Possibilities:
1. We are all going to die because of climate change
2. We are all going to die because of cuts to the National Weather Service
The eye of Jeanne passed over us at 1 mph w/ 90 mph sustained winds. It was 12 hours of hell that I don’t want to relive anytime soon.
1) Know what the typical weather is in your geography
2) Pay attention to hazardous weather warnings 3) Be prepared
I heard a hurricane forecast guy that said if you divide 50 by forward speed you will get approximate rainfall.
In 1979, a tropical depression stalled on the Gulf Coast of Texas between Houston and Galveston and dumped 44” in 24 hours, a record that still stands.
Agnes ruined my June in 1972. Like three weeks of a stalled tropical storm over the mid Atlantic states. As a kid, all I got to do was watch cartoons and float makeshift toy boats down the street gutters. Nasty stalled mess of a storm.
Because they’re over you longer.
That is not rocket science.
Hurricane Harvey was a major headache. It hit Houston, and basically just stopped moving. Had constant HARD rain for 3-4 days. Wind was minor compared to something like Ike, but rainfall destroyed many neighborhoods.
First the climate scammers promised more hurricanes. When that didn’t happen the promised stronger hurricanes. Now that hasn’t happened so they are left with “tropical storms are worse than the hurricanes we lied about.”
I’ll take rainfall over intensity every time. YMMV.
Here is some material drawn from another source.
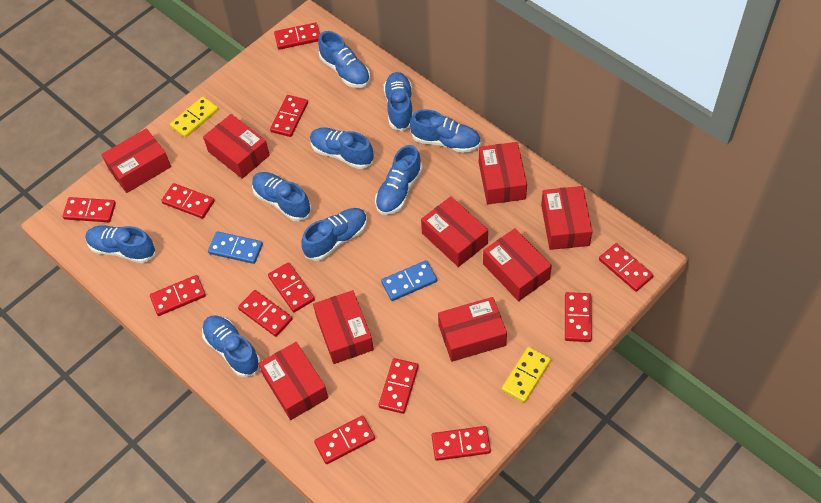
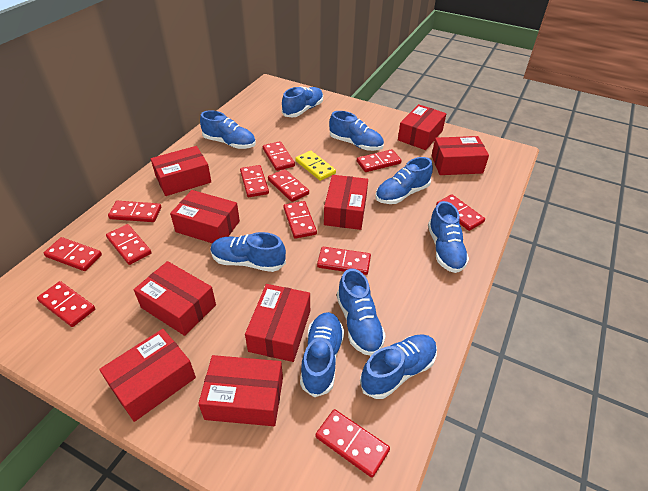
blue domino: 2 -> 0
yellow domino: 2 -> 1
Katrina was sluggish but large mass
Camille was a testarossa cane strength wise but smaller mass
Both similarly destroyed same areas
So yes a slower moving weaker storm can match a fast once a century storm
Those of us that have lived in hurricane alley for our whole lives have always known this. I would rather see a fast moving cat 3 or 4 than a slow moving cat 1. It’s not necessarily the wind damage, it’s the fact that it can rain for days and cause widespread flooding.
Truth. Hurricane Harvey dumped over 60 inches of rain on Texas in the week it took to pass over.
For those of us who live in drought stricken Texas, we need a hurricane to slow into a tropical depression and park itself with three or four days of good serious rain.
For those of us who live in drought stricken Texas, we need a hurricane to slow into a tropical depression and park itself with three or four days of good serious rain.